# Just received this on Skype from Nick @ RamNode



## Marc M. (Jun 25, 2013)

[7:20:11 PM] ServerCrate+RamNode: Hi! I'd like to announce that servercrate and ramnode have merged. In a couple of days all of ramnodes VPSes will be transferred to avante hostings premium high speed network.
-Robert Clarke
CEO of ServerCrate and RamNode

(Sorry if you received this message multiple times, had some issues with the broadcast.)

========================================================================================

I assume that it was broadcasted to everyone in Nick's contact list.

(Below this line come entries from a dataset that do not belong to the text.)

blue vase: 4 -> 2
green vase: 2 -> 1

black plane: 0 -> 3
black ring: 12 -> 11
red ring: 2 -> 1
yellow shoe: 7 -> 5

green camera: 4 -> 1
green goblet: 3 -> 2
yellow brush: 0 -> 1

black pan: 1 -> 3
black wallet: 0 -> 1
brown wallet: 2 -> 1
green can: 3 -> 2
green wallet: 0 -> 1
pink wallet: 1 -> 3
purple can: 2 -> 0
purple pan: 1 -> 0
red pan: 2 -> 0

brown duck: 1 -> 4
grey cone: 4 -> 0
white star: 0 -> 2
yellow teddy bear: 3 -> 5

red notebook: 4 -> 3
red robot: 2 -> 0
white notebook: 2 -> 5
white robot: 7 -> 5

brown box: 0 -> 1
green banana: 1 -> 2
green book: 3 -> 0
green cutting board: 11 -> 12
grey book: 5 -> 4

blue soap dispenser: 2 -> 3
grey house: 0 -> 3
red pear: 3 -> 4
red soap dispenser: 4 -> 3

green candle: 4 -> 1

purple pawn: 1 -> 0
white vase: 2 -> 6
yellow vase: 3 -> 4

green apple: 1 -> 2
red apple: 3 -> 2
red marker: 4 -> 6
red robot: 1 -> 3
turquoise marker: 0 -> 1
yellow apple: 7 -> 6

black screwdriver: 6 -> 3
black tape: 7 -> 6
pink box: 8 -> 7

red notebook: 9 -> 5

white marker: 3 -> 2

Looks like someone is up to no good again. If anyone has any info please post it or contact Nick. This has to be dealt with.


----------



## D. Strout (Jun 25, 2013)

I have it too. Damn that kid!


----------



## tdc-adm (Jun 25, 2013)

I have got this message via ramnode on skype some minutes ago: 



> Hi! I'd like to announce that servercrate and ramnode have merged. In a couple of days all of ramnodes VPSes will be transferred to avante hostings premium high speed network.
> 
> -Robert Clarke
> 
> ...


Is this true or Robert Clarke hacked ramnode nick?



My timezone is +7 GMT


----------



## MannDude (Jun 25, 2013)

tdc-adm said:


> I have got this message via ramnode on skype some minutes ago:
> 
> Is this true or Robert Clarke hacked ramnode nick?
> 
> ...


Merged your topic with this one as it was posted a few moments before yours.


----------



## Marc M. (Jun 25, 2013)

Just fishing here but I don't think it was Clarke. My nick on IRC was occupied as well. Looking at the IP it was a Canada IP address: 184.75.213.194 Amanah Tech Inc. (AS32489)


----------



## kaniini (Jun 25, 2013)

That IP appears to belong to a VPN provider.


----------



## Francisco (Jun 25, 2013)

They're connecting from 168.63.55.14, which is a microsoft owned IP.

Francisco


----------



## tdc-adm (Jun 25, 2013)

Got via @ramnode twitter:



> Please ignore any mass messages on Skype received in the last few minutes. They are fake.


----------



## Marc M. (Jun 25, 2013)

*@**Francisco* could it be one of them fancy Azure VMs?


----------



## Marc M. (Jun 25, 2013)

tdc-adm said:


> Got via @ramnode twitter: Quote Please ignore any mass messages on Skype received in the last few minutes. They are fake.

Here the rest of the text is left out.